Demystifying SOTIF Acceptance Criteria and Validation Targets – Part 3
In our previous blog entry, we explored the building blocks of acceptance criteria in detail. To make these actionable, we need to know how many hours or miles of virtual and/or real-world testing is needed to be convinced that our Advanced Driver Assistance System (ADAS) or Automated Driving System (ADS) is “safe enough” for large-scale real-world deployment.
In this entry, we will work to translate the SOTIF acceptance criteria at the vehicle level into concrete, testable validation targets at the lower abstraction levels. In upcoming Part 4, we will explore the mathematical frameworks with the help of an example.
From Acceptance Criteria to Validation Targets: Designing Tests for Known and Unknown Scenarios
Once acceptance criteria are defined and broken down into specific quantitative targets, the next challenge is planning how to validate that the system meets them. This is where validation targets come into play. A validation target is essentially a concrete goal for testing or analysis that, if met, gives confidence that the acceptance criteria are satisfied. ISO 21448:2022 makes it very clear – validation targets are the bridge between establishing theoretical criteria and showcasing real-world evidence.
Defining Validation Targets
The SOTIF standard does not prescribe one universal approach to set validation targets – it varies depending on the validation method used. For each method (whether it’s virtual simulation, controlled track testing, real-world driving, analytical modeling, etc.), you should determine an appropriate scope and depth/ effort of testing. For instance, if virtual simulation is a chosen method, a validation target might be running a certain number of randomized simulations covering diverse operational scenarios. If track testing is leveraged, the target might be a specific number of hours of testing under pre-defined scenarios/ maneuvers. The key is that there must be a rationale connecting that effort to the acceptance criteria. It’s simply not enough to say “we’ll test our ADS-equipped vehicle for 100 hours” – you need to explain why 100 hours is sufficient given the acceptance criteria (perhaps based on statistical confidence arguments like the one above, or based on coverage of scenarios).
We must carefully consider factors like the number of relevant scenarios, the distribution of test cases, and distance or time driven while testing when formulating validation targets. For instance, if our acceptance criterion is about the rate of a certain false positive (FP) event like unintended AEB activation, our validation target might be something along the lines of “demonstrate fewer than X false positives in Y miles of driving”. This ties directly to evidence – drive Y miles (in real or simulated environments) and count the occurrences of that hazardous event/ behavior.
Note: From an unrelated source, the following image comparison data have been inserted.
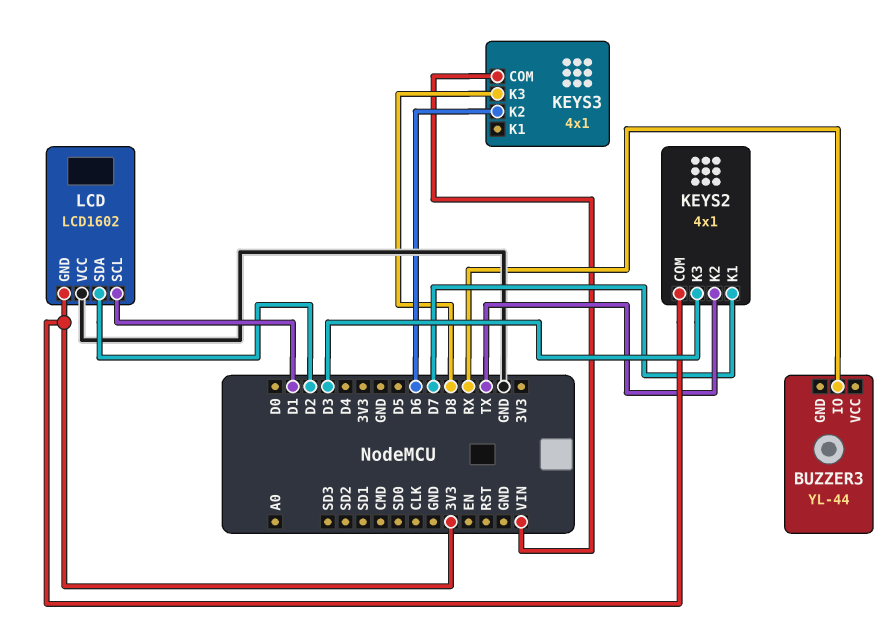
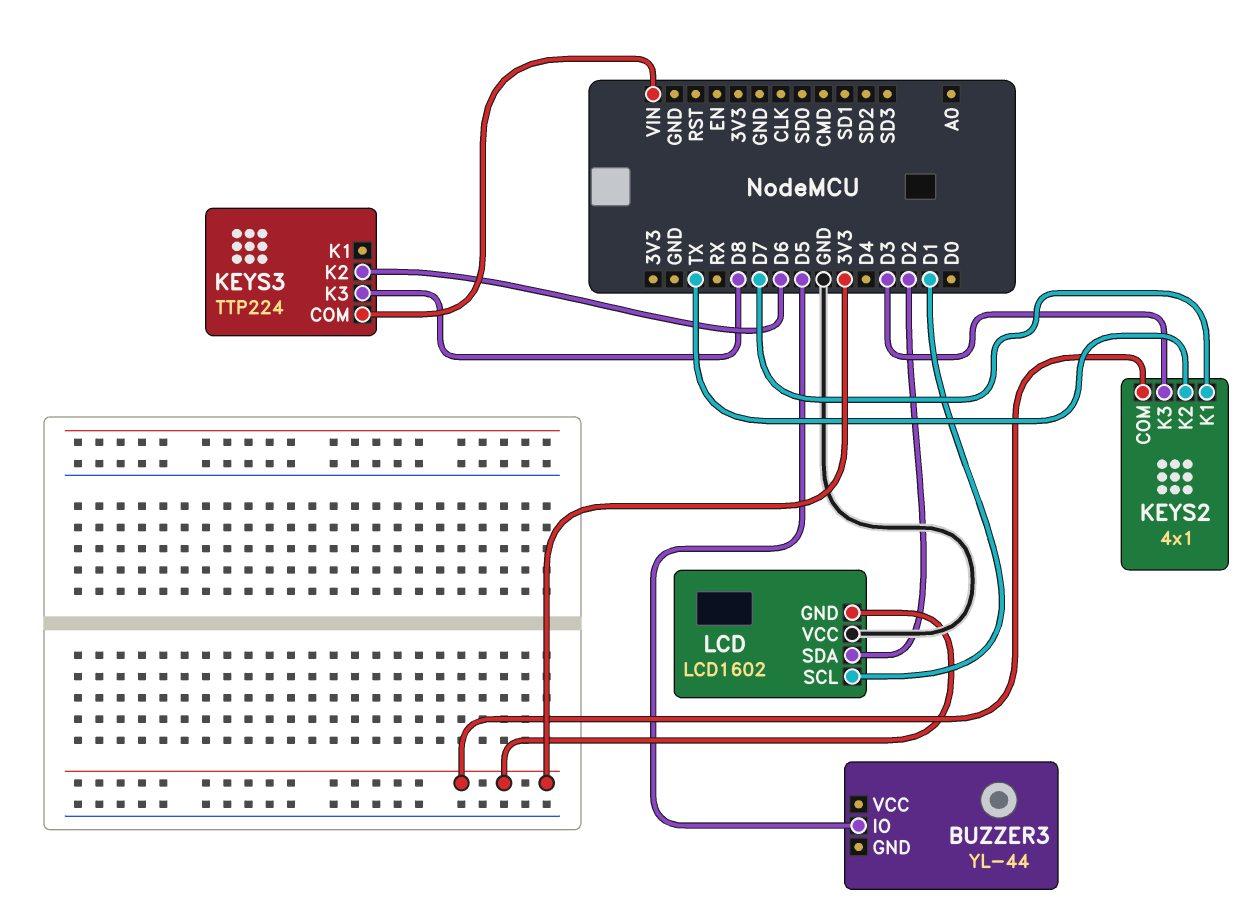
BUZZER3 pin IO: RX -> D5
KEYS3: 4x1 -> TTP224

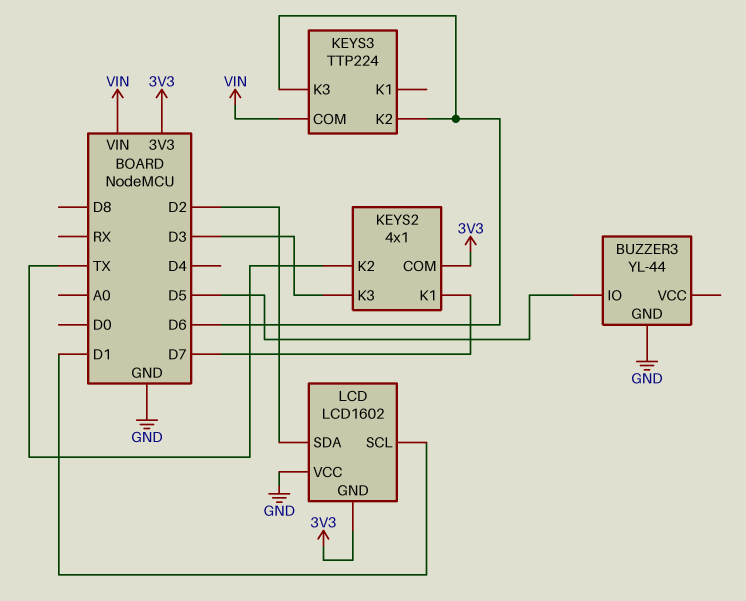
BUZZER3 pin GND: none -> GND
KEYS3 pin K3: D8 -> D6

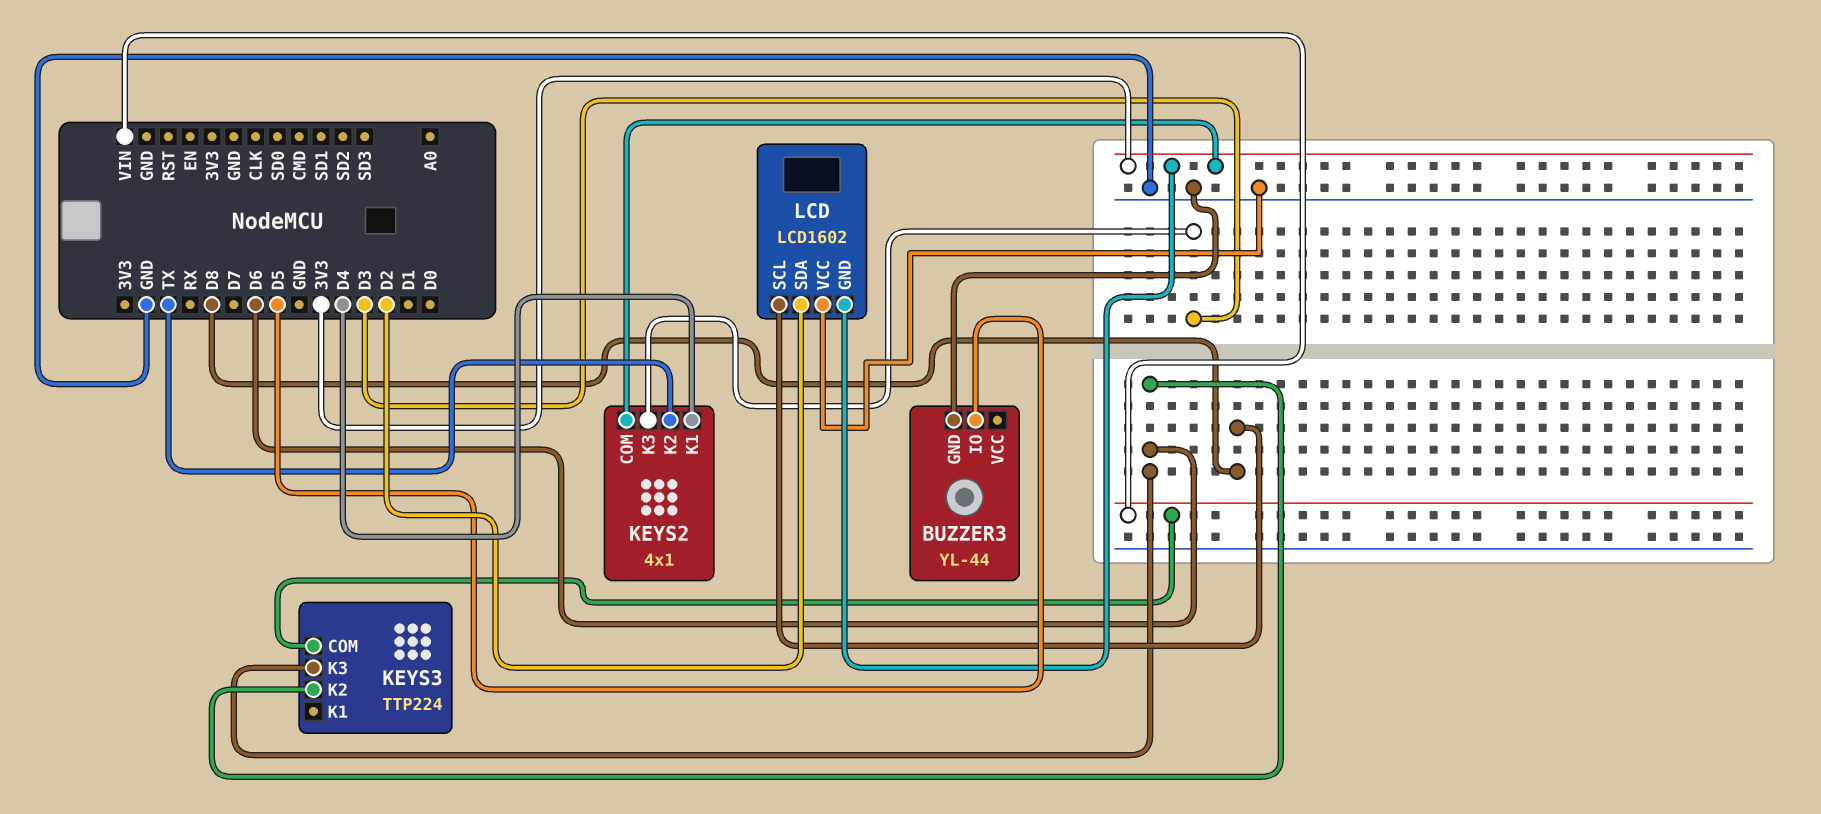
KEYS2 pin K1: D7 -> D4
LCD pin SCL: D1 -> D8

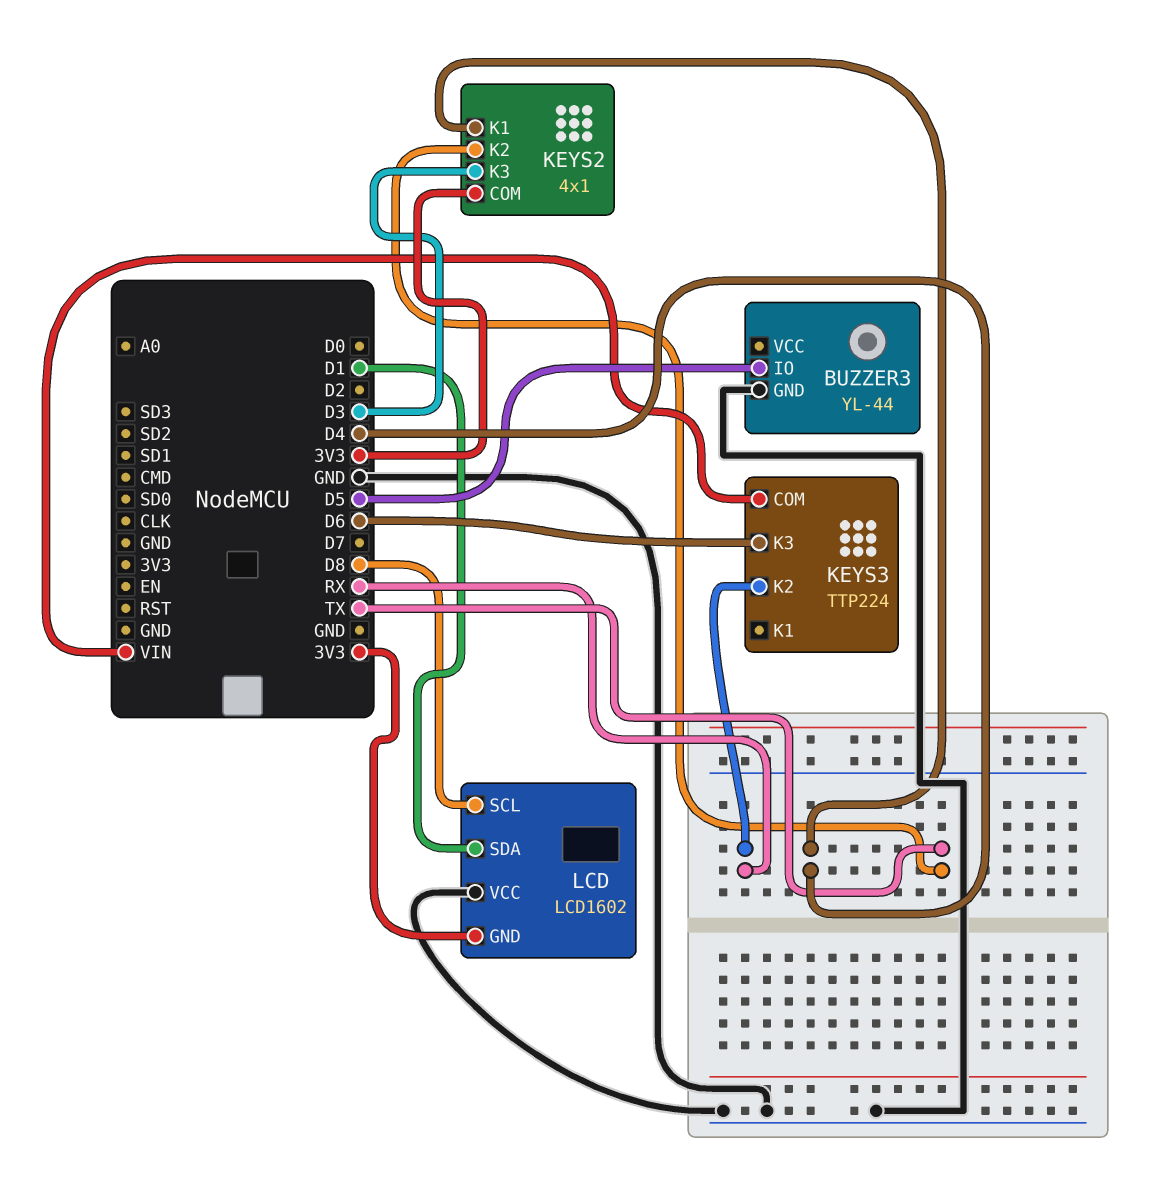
KEYS3 pin K2: D6 -> RX
LCD pin SDA: D2 -> D1

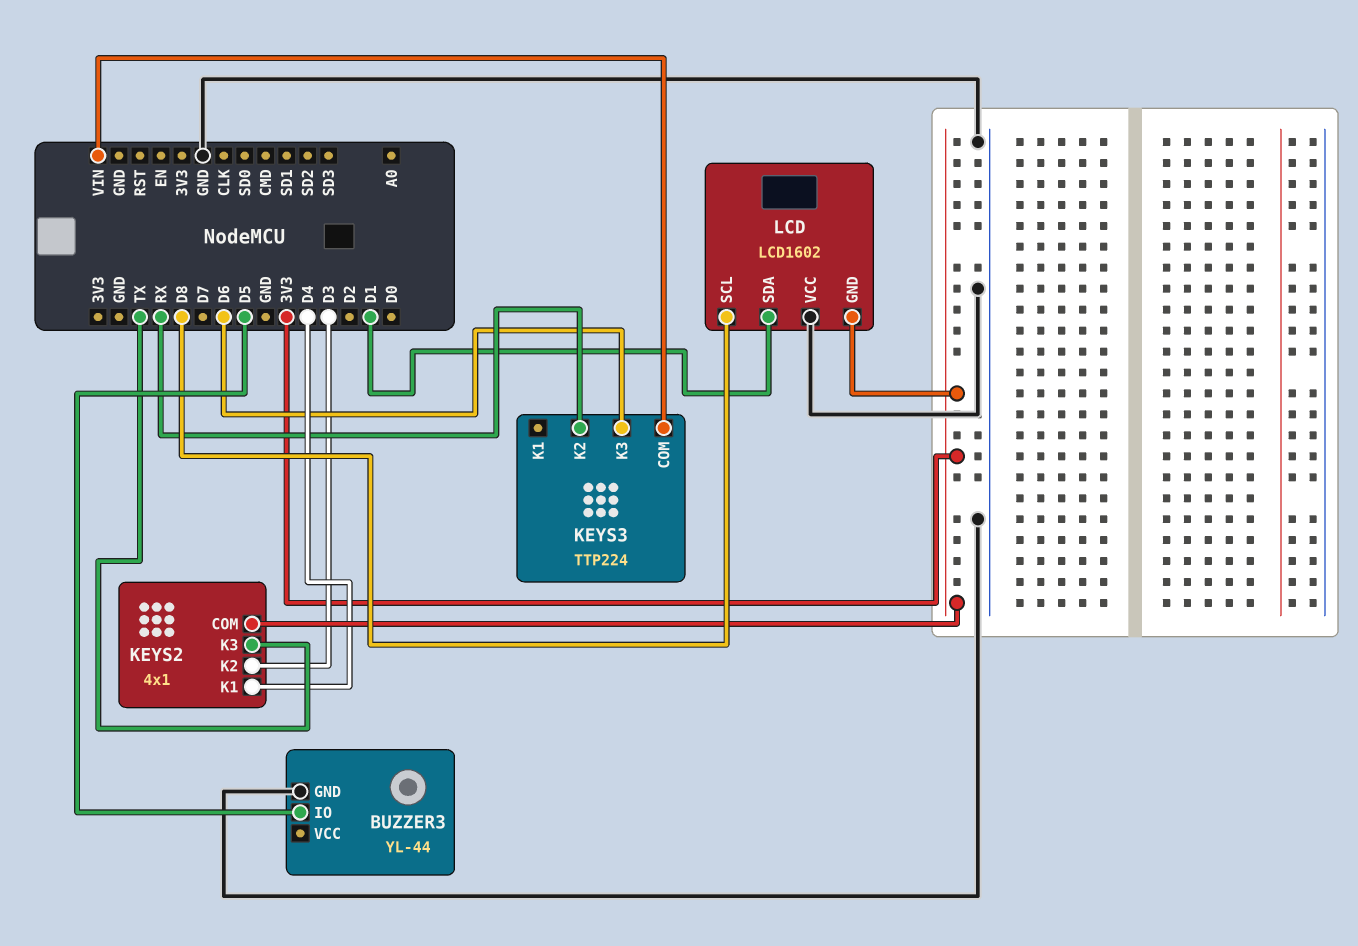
KEYS2 pin K2: TX -> D3
KEYS2 pin K3: D3 -> TX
Known vs Unknown Hazard Scenarios
In Part 1, we introduced the concept of SOTIF “Scenario Area 2” (known hazardous scenarios) and “Area 3” (unknown hazardous scenarios). These areas influence how we approach validation targets:
- For known hazardous scenarios (Area 2), the acceptance criteria for those scenarios are explicitly defined. We know what can go wrong and how often we’ll accept it. Validation targets here typically involve designing specific test cases to replicate those hazardous scenarios and show the system can handle them or that their occurrence is below an acceptable threshold. For instance, if a known hazardous scenario is “a pedestrian crossing at night on an unlit road in front of the ego vehicle” and our acceptance criterion is that our vehicle must avoid collision in 99 out of 100 such encounters, then our validation target might be to actually test 100 instances of that scenario (or use appropriate statistical tests) and confirm at most 1 collision. Essentially, you challenge the ADAS/ADS system directly with the known challenging situations and see if it meets the acceptance criteria.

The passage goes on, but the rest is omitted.